The results of our (A) Brightness of the inner iris regressed over mean latitude of our species’ distribution and (B) maximum living altitude. The dependent variable was transformed with Tukey’s ladder of powers (Tuk transformed); see Methods. Solid regression lines depict the interaction between Latitude and Altitude. The blue dashed line represents the main effect of Latitude and the red dashed line represents the main effect of altitude in our model. The inner portion of the iris is darker in species further from the equator, and in species with higher living altitude. This is not the case in species that both have ranges far from the equator, and high living altitude. The inner part of the iris is highlighted in cyan for two species representing the higher (Chalcopsitta atra) and lower (Alisterus scapularis) values in our dataset. Original photo credits: Schristia and latch.r, CC BY 2.0 https://creativecommons.org/licenses/by/2.0.

We investigated whether species with a potentially greater selective pressure for communicating with ocular displays (as in eye pinning) had greater contrast between the inner part of the iris and the pupil, as a way to facilitate the perception of changes in pupil size. We ran a phylogenetic ANOVA with the difference in brightness between pupil and inner part of the iris as the dependent variable and breeding system as independent variable. We found no significant differences when comparing between species living in colonies, those cooperatively breeding, monogamous, or polyandrous species (F = 0.785226, p = 0.556). The difference in brightness between inner and outer part of the iris could also facilitate the perception of changes in pupil size, since the thickness of both inner and outer part of the iris changes substantially when pupils are entirely dilated or constricted. Therefore, we tested whether different breeding systems displayed variation in the difference in measurements of brightness between inner and outer part of the iris, but again found no significant difference (F = 0.924615, p = 0.46, n = 39). We also used a phylogenetic ANOVA to test whether differences in hue between the inner and outer part of the iris were a feature of sexually dimorphic species, but there was again no significant difference between sexually dimorphic and monomorphic species in our sample (F = 0.381749, p = 0.823, n = 62). Differences in brightness between the pupil and inner part of the iris were assessed across sexually monomorphic and dimorphic species by means of another phylogenetic ANOVA, but there were no differences (F = 0.80793, p = 0.738, n = 62). Lastly, we tested whether conspicuous eyes could serve as visual cues to facilitate spatial dynamics by allowing the inference of other individuals’ focus of attention. To do so, we ran two PGLS analyses. In one, we regressed the difference in brightness between inner and outer part of the iris over flock size. In the other, we regressed the difference in brightness between the inner part of the iris and pupil over flock size.

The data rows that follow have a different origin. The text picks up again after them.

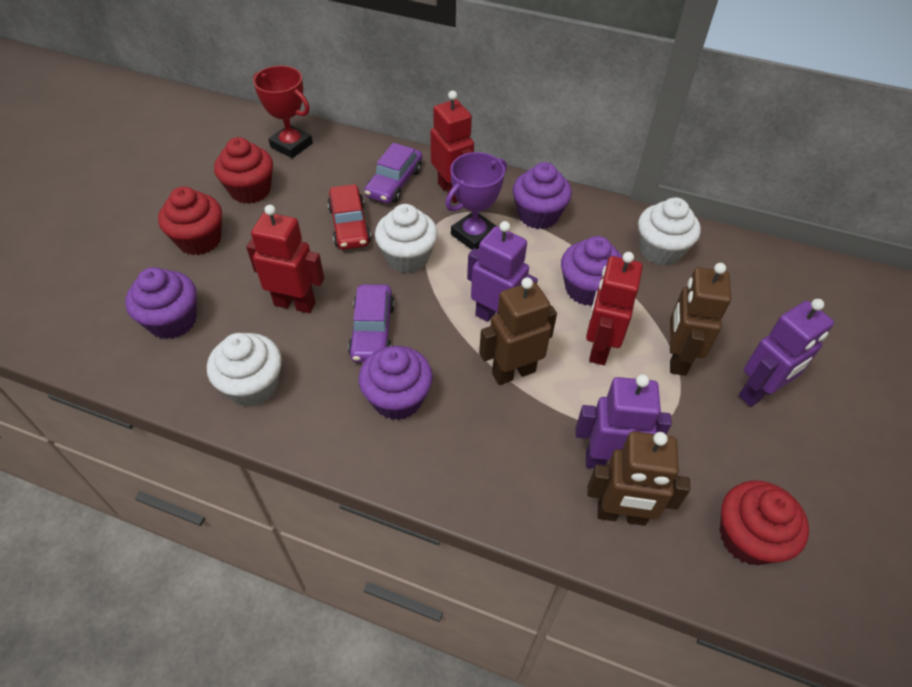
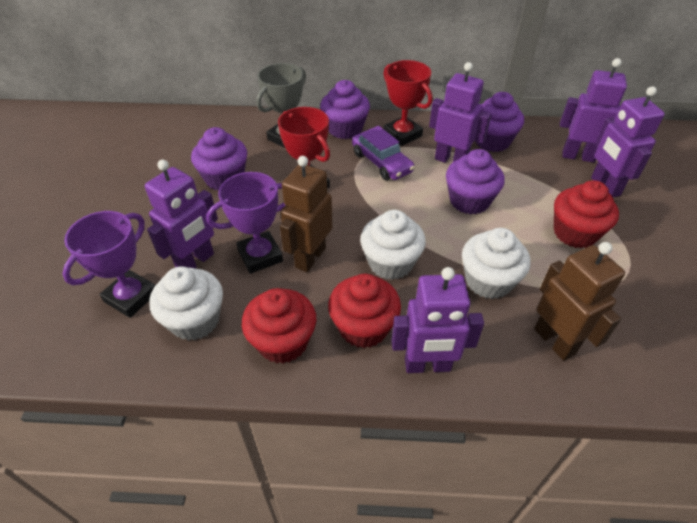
brown robot: 3 -> 2
grey trophy: 0 -> 1
purple car: 2 -> 1
purple robot: 3 -> 5
purple trophy: 1 -> 2
red car: 1 -> 0
red robot: 3 -> 0
red trophy: 1 -> 2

We did not find an association between differences in brightness of inner and outer part of the iris, and flock size (β = 0.0002282, SE = 0.00028843, t = 0.791208, p = 0.4295, n = 64), nor between differences in brightness between inner part of the iris and pupil, and over flock size (β = 0.0001572, SE = 0.00041153, t = 0.381893, p = 0.7028, n = 64).

Discussion

By testing associations between characteristics of external eye appearance and species-level anatomical data, spatial distribution, and social behavior, we found evidence supporting ecological functions, but not social functions, of external eye morphology in Psittaciformes. We found no significant relationship between a greater amount of exposed eyeball (SSI) and body mass, in contrast to previous results in primates3,54. Regarding ecological hypotheses, we found specifically that the portion of the iris closer to the pupil (which we termed “inner part of the iris”) tends to be darker in species with their distributions farther from the equator, and in species with greater living altitude. This decrease in the inner part of the iris brightness was less pronounced in species with greater living altitude that were also distributed farther from the equator. However, we found no effect of UV-B measurements in the same tissue. This suggests that abiotic factors that co-vary with latitude and altitude, other than UV-B radiation, drive the variation we observed. We discuss the potential effects of visible light in driving this cline in more detail below.

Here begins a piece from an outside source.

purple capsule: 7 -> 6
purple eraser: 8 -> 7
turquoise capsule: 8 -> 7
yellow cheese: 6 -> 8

Our results did not show greater SSI with increased body mass, in contrast with previous findings in primates3,55. Birds have lighter heads and flexible necks, making it possible for them to scan horizontally by moving their heads in addition to their eyes (representing a characteristic behavior in birds called head saccades55. Moving the head provides more stability to fixations than eye movements56, benefitting foraging and reducing predation risk. The allometric relationship between eye and mass previously reported in primates may be different in birds, who have larger eyes per unit of body mass compared to mammals and whose bones are lighter than those of mammals57,58,59,60. Furthermore, even though birds have been shown to move their eyeballs to reorient their attention24, they also bob their entire heads, similar to how the smallest primate species may do so to, for example, better estimate distances61. Finally, although parrots show a relatively large variation in body sizes in comparison to some other avian orders, this does not necessarily compare to the variation observed in for example primates, and the head mass of the heaviest parrot in our sample may simply not be heavy enough to favor eye movement over head movement. Therefore, it would be particularly interesting to study the potential effect of this allometric scaling rules in taxonomic groups that also include much heavier birds (e.g. Palaeognathae), or in birds with particularly large bills (e.g. Ciconiiformes, Ardei, or Bucerotidae).

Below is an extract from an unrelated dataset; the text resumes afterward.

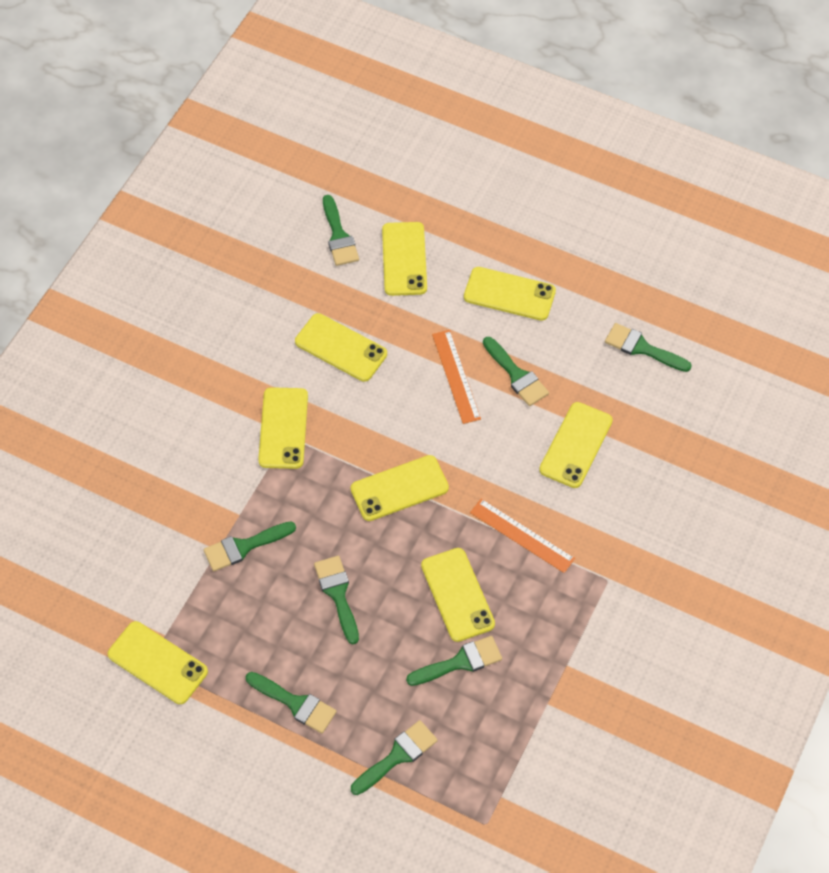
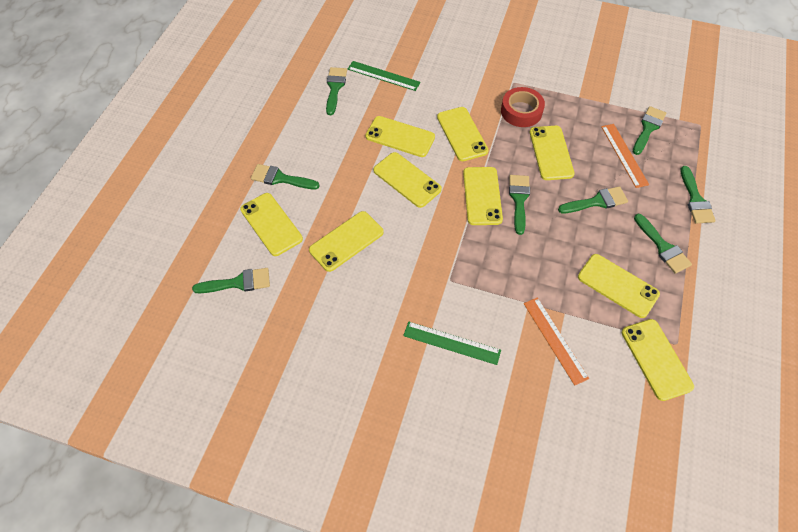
green ruler: 0 -> 2
red tape: 0 -> 1
yellow phone: 8 -> 9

PGLS analyses showed that darker inner parts of the irises (the portion of the iris closer to the pupil) were associated with species ranging farther from the equator, and with greater maximum living altitude. Previous investigations suggested that pigmentation around the pupil has a protective role in regulating the amount of light passing through the iris opening and reducing the glare in different avian groups29. Species distributed far from the equator may have a darker inner part of their irises to prevent glare (the anti-glare hypothesis14 by absorbing stray light before it enters the retina through the opening in the iris). Dusk and dawn are characterized by an increase in scattered light and are substantially longer in greater latitudes as the summer solstice approaches. Evidence from humans also shows that visual sensitivity is greatest during dusk and dawn62, which could be an ancestral adaptation of land vertebrates also affecting other tetrapod lineages to optimize vision during conditions of low light. If this were the case, momentary orientation towards the sun could result in intense glare in parrots as well. While we also found that the interaction between latitude and maximum living altitude resulted in a lighter inner part of their irises, this effect was not as substantial as the effect of maximum living altitude (which was one order of magnitude greater), or the effect of latitude (which was two orders of magnitude greater). Thus, the interaction between altitude and latitude may be better interpreted as a reduction of the main effects of latitude and altitude on the inner part of the iris brightness when both co-vary positively.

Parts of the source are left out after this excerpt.